Published online Apr 28, 2022. doi: 10.3748/wjg.v28.i16.1722
Peer-review started: December 1, 2021
First decision: December 26, 2021
Revised: January 7, 2022
Accepted: March 16, 2022
Article in press: March 16, 2022
Published online: April 28, 2022
Processing time: 143 Days and 23.3 Hours
Colon capsule endoscopy (CCE) was introduced nearly two decades ago. Initially, it was limited by poor image quality and short battery time, but due to technical improvements, it has become an equal diagnostic alternative to optical colonoscopy (OC). Hastened by the coronavirus disease 2019 pandemic, CCE has been introduced in clinical practice to relieve overburdened endoscopy units and move investigations to out-patient clinics. A wider adoption of CCE would be bolstered by positive patient experience, as it offers a diagnostic investigation that is not inferior to other modalities.
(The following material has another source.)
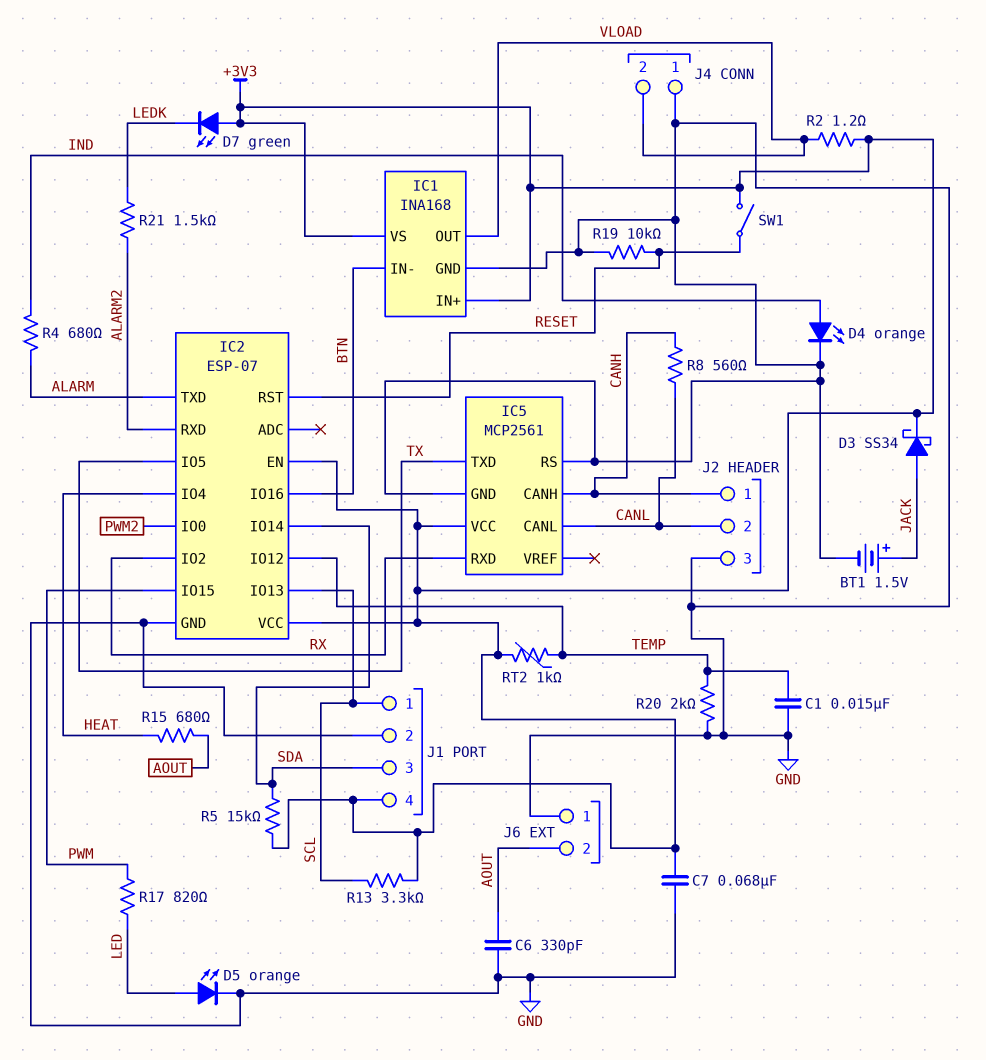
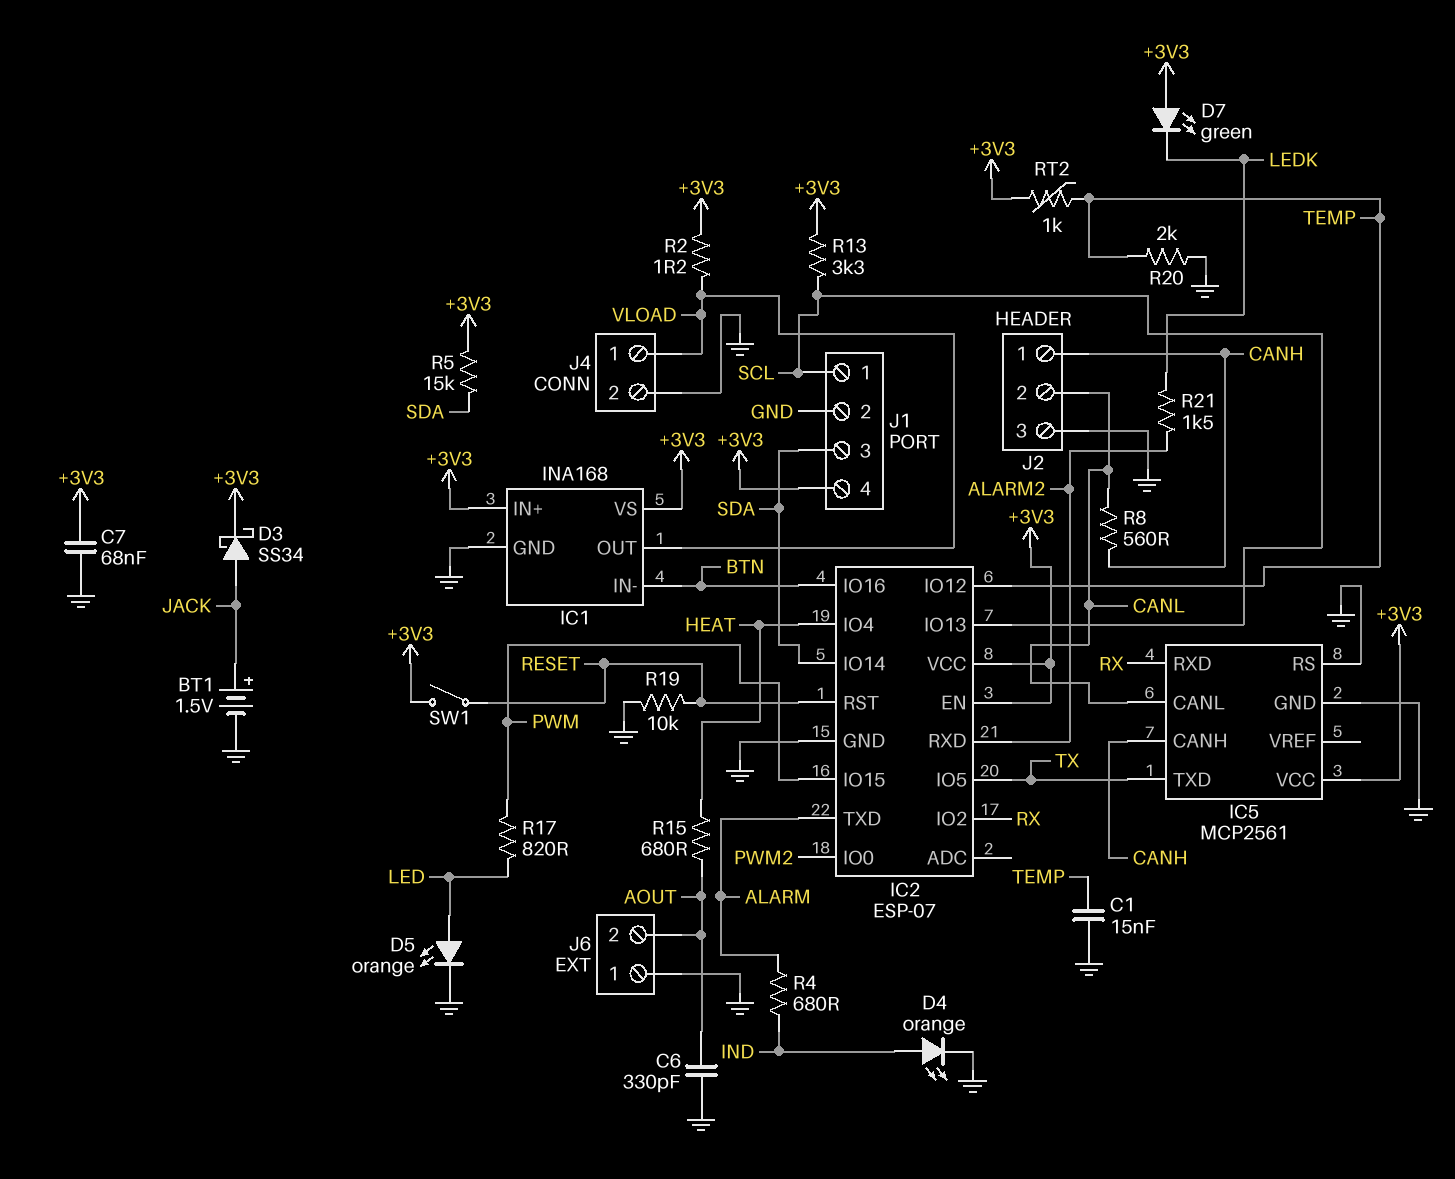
J4 pin 1: GND -> VLOAD
J4 pin 2: VLOAD -> GND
The shortcomings of CCE include its inability to differentiate adenomatous polyps from hyperplastic polyps. Solving this issue would improve the stratification of patients for polyp removal. Artificial intelligence (AI) has shown promising results in polyp detection and characterization to minimize incomplete CCEs and avoid needless examinations. Onboard AI appears to be a needed application to enable near-real-time decision-making in order to diminish patient waiting times and avoid superfluous subsequent OCs. With this letter, we discuss the potential and role of AI in CCE as a diagnostic tool for the large bowel.
Core Tip: Colon capsule endoscopy (CCE) generates a vast amount of image material-currently, this material must be assessed manually. Artificial intelligence (AI) as an adjunct to CCE has been reported as having high accuracy for detecting colonic lesions. Future studies need to evaluate AI algorithms for estimating the likelihood of neoplasia and predicting which patients are most likely to benefit from CCE. Onboard capsule intelligence has the potential to generate result reports immediately after completed examinations.